Des poutous et du rouge

Hey, les mecs (et les filles) !! Deux semaines que le n° 42 de notre revue a été adressé à vos augustes personnes et, mis à part quelques échos recueillis au fil de contacts annexes, point de retour ? Est-ce une bonne ou une triste nouvelle ? Car s’il est vrai que les gens heureux n’ont pas d’histoire, nous, nous aimons bien savoir ce que nos ouailles pensent des nôtres, de nouvelles, de celles que nous leur avons envoyées.

Vous avez d’autres chats à fouetter, surtout pendant les vacances quand vos chefs et patrons vous lâchent un minimum la grappe et que vous pouvez partir batifoler à vélo, je sais ! Mais ça nous fait tellement plaisir d’avoir des retours. Des bons… et même des mauvais. Nous faire engueuler par vous qui le faites pour la bonne cause, ça reste un plaisir.

Alors n’hésitez plus : par mail, par courrier, par téléphone, par sms, par télégraphe, par pigeon voyageur ou même par le pony express, donnez vos avis.

Le fond de la demande ici émise, ce n’est pas spécialement de vous voir vous exprimer sur notre humble prose mais plutôt de permettre la multiplication des contacts. Parce que, même si maintenant nous nous retrouvons en chair et en (vieux) os (en ce qui me concerne) quatre fois par an, nous sommes insatiables : des poutouilles* avec les confrères on en a jamais assez.

*calins.
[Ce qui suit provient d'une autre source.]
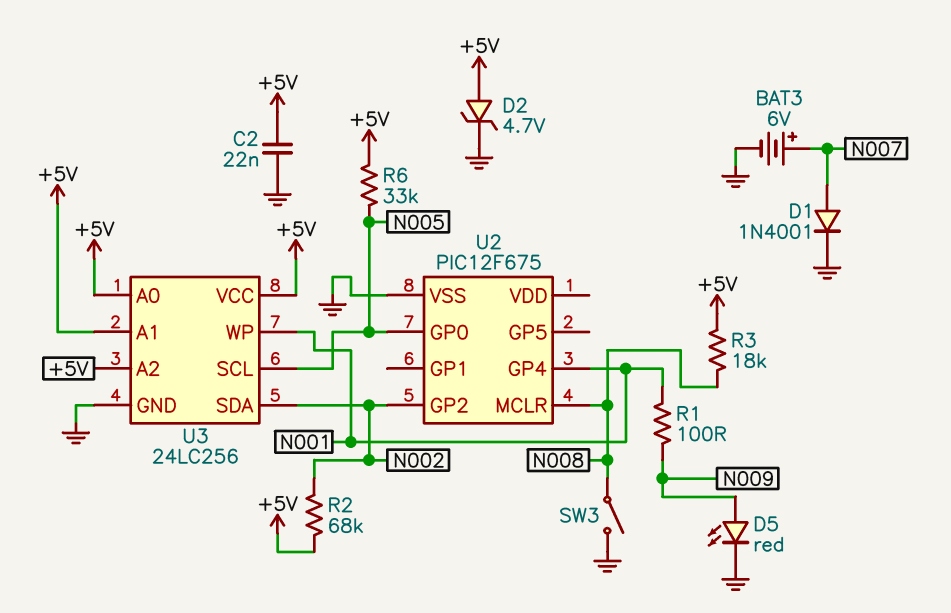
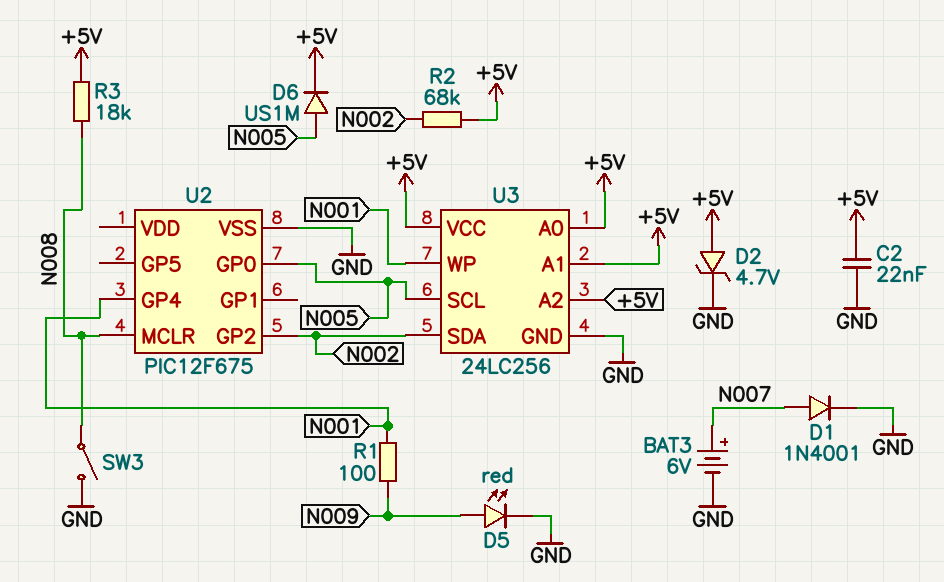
D6: none -> diode US1M (A N005, K +5V)
R6: 33k (+5V, N005) -> none

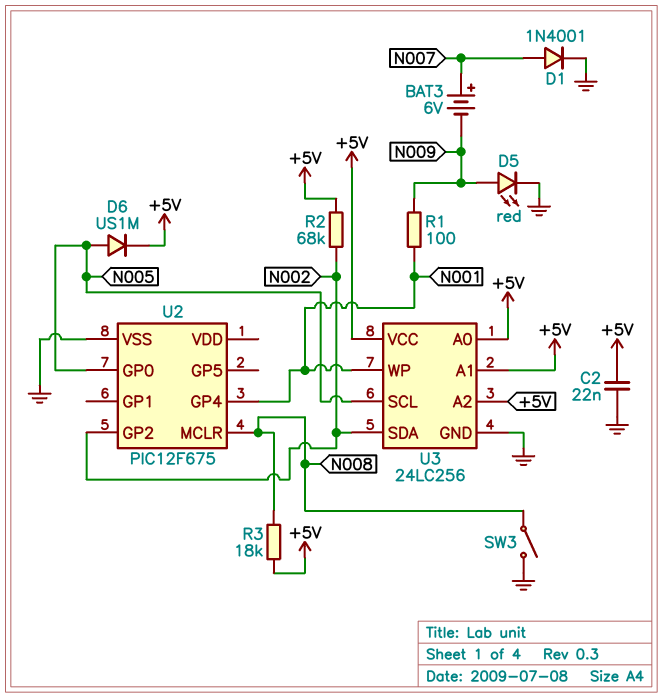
BAT3: 6V (plus N007, minus GND) -> 6V (plus N007, minus N009)
D2: zener 4.7V (A +5V, K GND) -> none

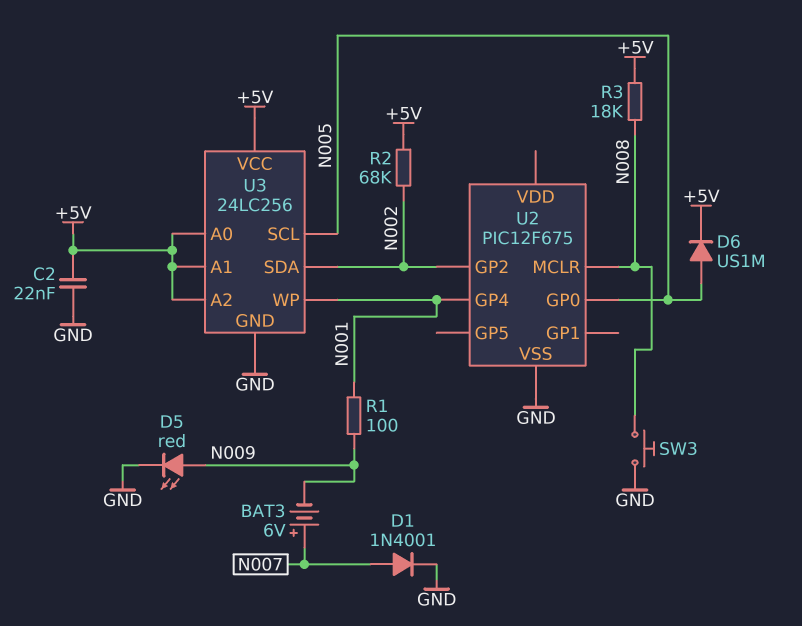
SW3: switch (GND, N008) -> button (GND, N008)

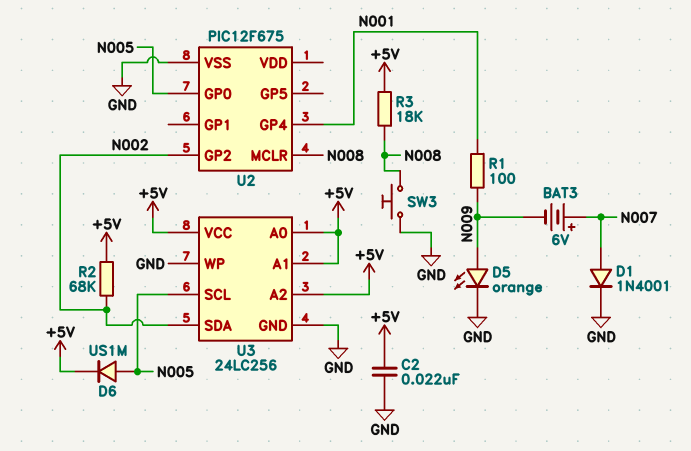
D5: LED red (A N009, K GND) -> LED orange (A N009, K GND)
U3 pin WP: N001 -> GND

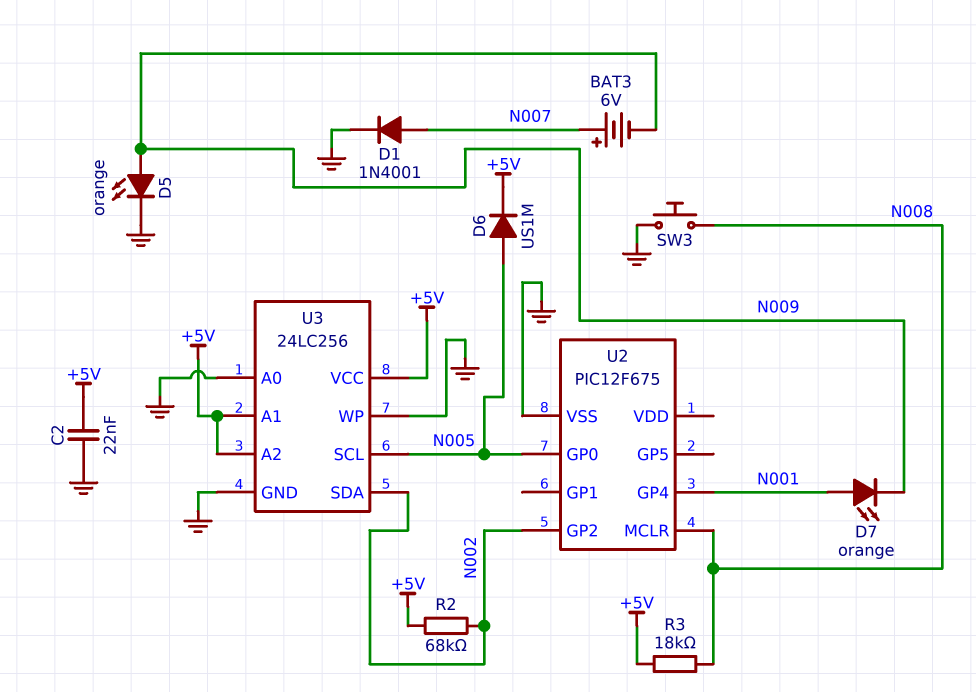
D7: none -> LED orange (A N001, K N009)
R1: 100 (N001, N009) -> none
U3 pin A0: +5V -> GND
En tout bien tout honneur évidemment.

Patrick

PS : les plus fétards, sans être jamais tombés dans la pochtronerie, auront remarqué qu’à l’intérieur de leur incontournable magazine s’intercalait un bon de commande pour la désormais connue cuvée Madiran spéciale Confrérie. A ceux qui envisagent de fournir leur cave en bouteilles de ce divin nectar, nous souhaitons par anticipation de bonnes fêtes, sachant qu’ils pourront régaler la famille et les copains du somptueux breuvage tout en leur vantant les mérites de leur association chérie. Ce que l’on nomme sans conteste du militantisme festif.